Je suis, à ce moment-là, aux portes de l’adolescence. Je commence à être à la fois justicière et rebelle et rêve de motard en perfecto qui viendrait m’enlever. Je m’imagine avoir me battre physiquement pour tout, je construis le soir des scénarios de fuite pour le cas où l’on voudrait m’attraper. Je suis en train de devenir particulièrement dure et obstinée. Dans le noir, je me muscle les abdos et les jambes pendant des heures. Comme une détenue, je prépare mon évasion.

Quand j’arrive chez mon père, je suis si marquée par ces années de violence arbitraire que je lève les mains devant mon visage dès qu’il s’approche de moi.

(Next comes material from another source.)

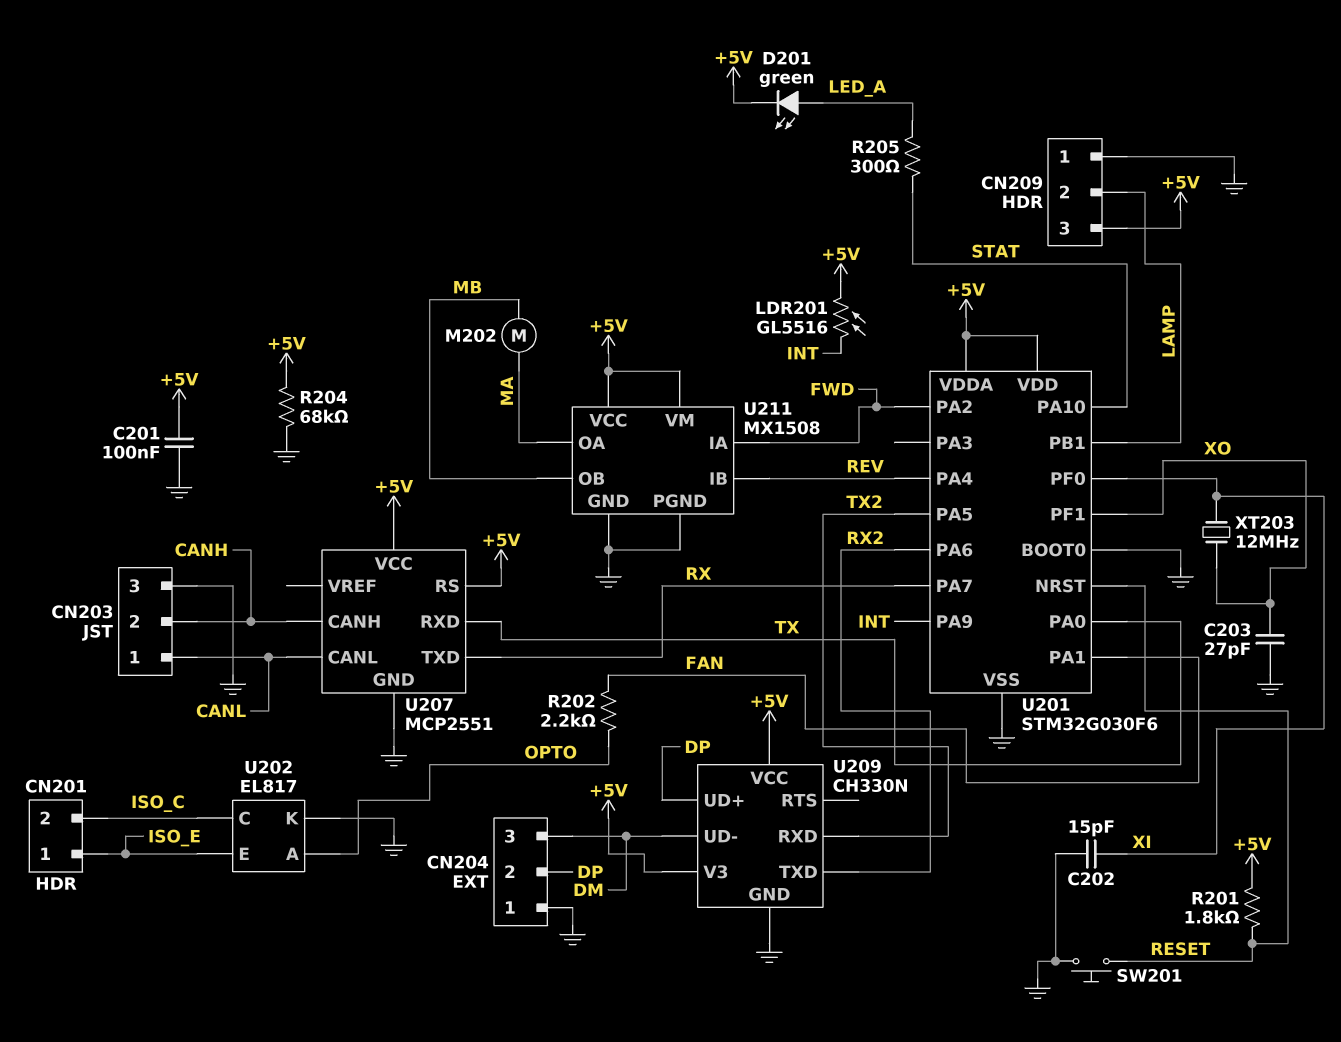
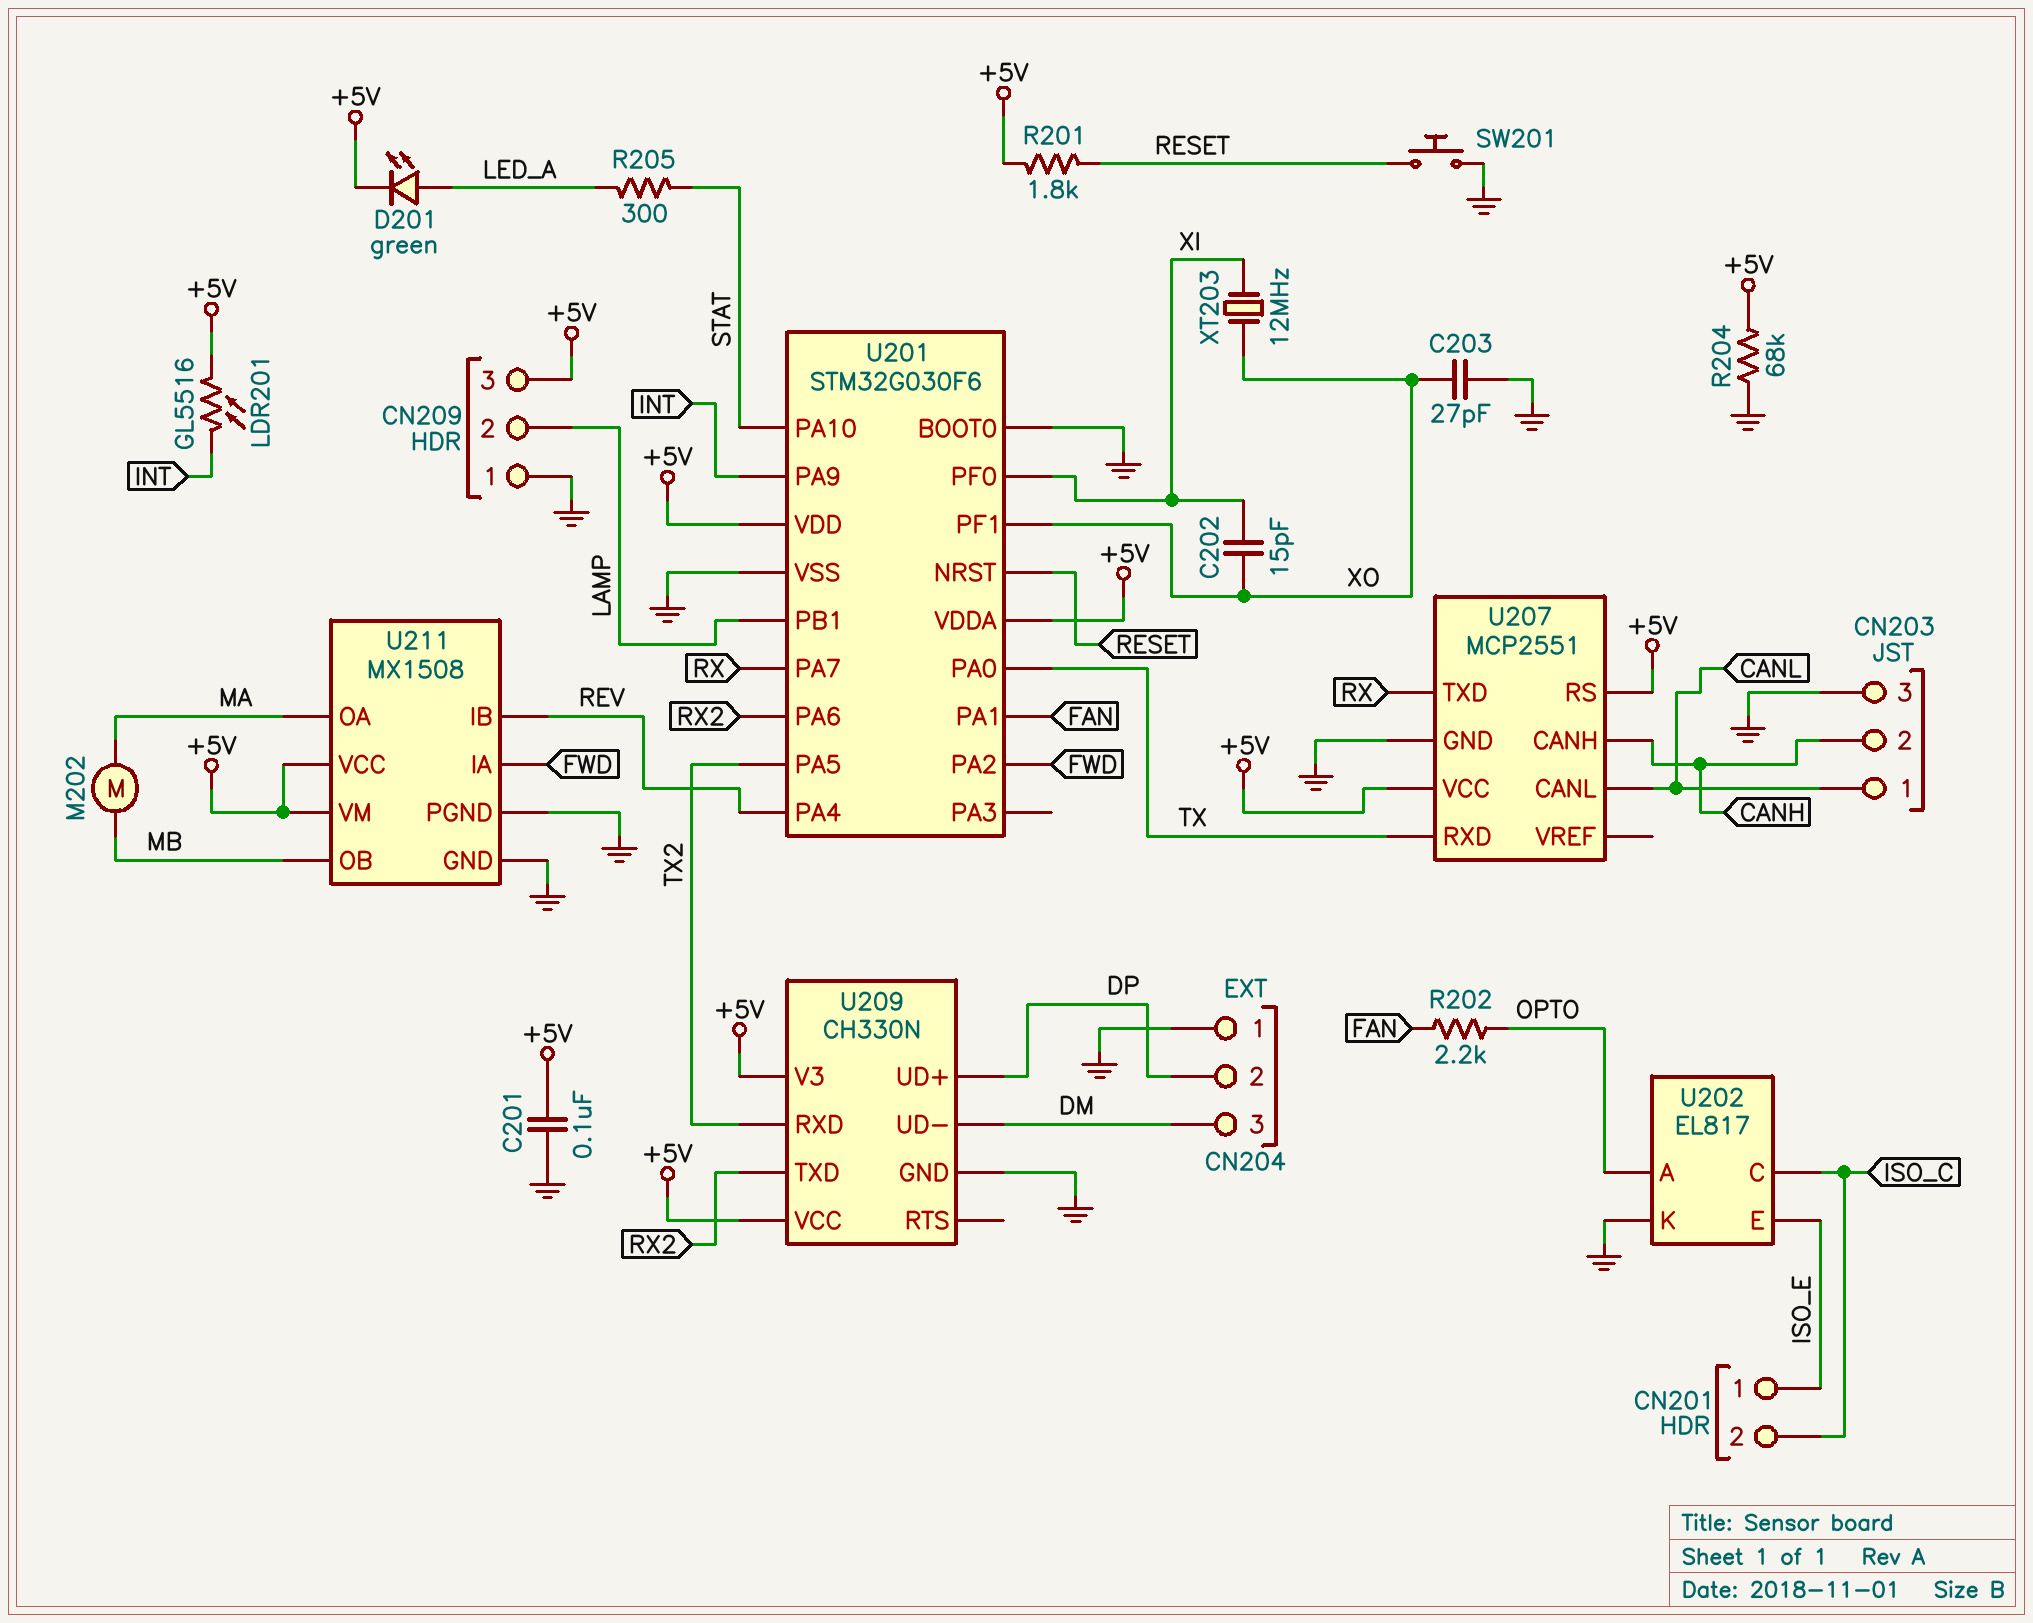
C202: 15pF (GND, XI) -> 15pF (XI, XO)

Ce qui devait arriver arrive. Un jour, c’est moi qui frappe ma mère. J’ai 11 ans, presque la demie. Je hurle tous les soirs. Je n’arrive pas à dormir. Pour ne pas déranger mon frère, ma mère m’oblige à dormir par terre devant la porte d’entrée, à même le lino jaune. Je pleure un peu, je la maudis à voix basse. De son côté, elle est dans sa chambre, seule ou avec Eric C., son petit copain, standardiste au Conseil régional. Je l’aime bien, Eric. Il m’a fait découvrir Soupault, Rimbaud… Il a une 2cv bordeaux. Sa présence sans doute me rend jalouse, parce qu’elle ferme sa porte quand il est là… et ne répond plus aux enfants. Mais le fait qu’il soit là me sert aussi à donner l’alerte. Je cherche à attirer leur attention, je crie. Ce sont des jours de grande, grande souffrance, qui mèneront à quelque chose. D’abord à une hospitalisation début janvier pour maux de ventre complètement fictifs, avec un lavement à la clé (mais qu’a-t-elle bien pu raconter aux médecins pour que j’aie un lavement ?), accompagnés d’un herpès géant qui me mange la moitié de la joue ; puis à un déménagement définitif pour chez mon père.

Comme je crie et qu’elle ne sait pas faire autre chose que ce qu’elle a toujours fait, elle me tire par les cheveux vers la baignoire. Eric se tient juste derrière elle. Il lui parle, pour qu’elle cesse ce qu’elle est en train de faire. Nous sommes tous les trois dans la salle de bains maintenant. Elle essaie de me baisser pour que je rentre dans la baignoire. Eric tente une dernière fois de l’arrêter. Elle lui intime de s’en aller. Elle essaie de me gifler, mais j’esquive le coup et, plutôt « posément », vu les circonstances, j’essaie « un truc » : je lui tire les cheveux. Juste un peu, ni fort ni longtemps. Je rougis immédiatement de mon audace. Au point où j’en suis, quand j’y pense… Soit elle me tue, soit je la tue. Je m’entraîne pour ce genre d’événement.

Elle n’a plus levé la main sur moi après cela. Eric l’a quittée peu de temps après. J’ai fait des recherches sur Internet, mais malheureusement je ne l’ai jamais retrouvé.

A la maison, je passe de longues heures avec mon frère les mercredis. Nous avons 9 et 4 ans. Ma mère qui, auparavant, engageait une baby-sitter, a décidé de ne plus y recourir. Je dois dire que nous errons dans l’appartement. Plus tard, l’année suivante, nous aurons le droit de sortir et de jouer sur le terrain de la résidence. Mais ce n’est pas encore le cas, alors nous nous ennuyons à bloc. Nous n’avons pas de télévision, mais un lecteur cassettes. Nous créons de petites représentations avec une bande sonore préenregistrée, que nous montrons à ma mère au retour du travail. Avec mon frère, je suis comme ma mère est avec lui. Je lui crie dessus, le houspille. Ma mère prévoit que plus tard il me détestera. Je ne sais pas si c’est ce qu’il ressent aujourd’hui à mon égard, mais nous avons du mal à nous comprendre, on ne se sent pas à l’aise. Finalement pas à cause de ma violence envers lui qui a cessé du jour où je n’ai plus été en contact avec elle, mais plutôt justement parce qu’en partant je l’ai laissé seul face à elle et que notre histoire est différente.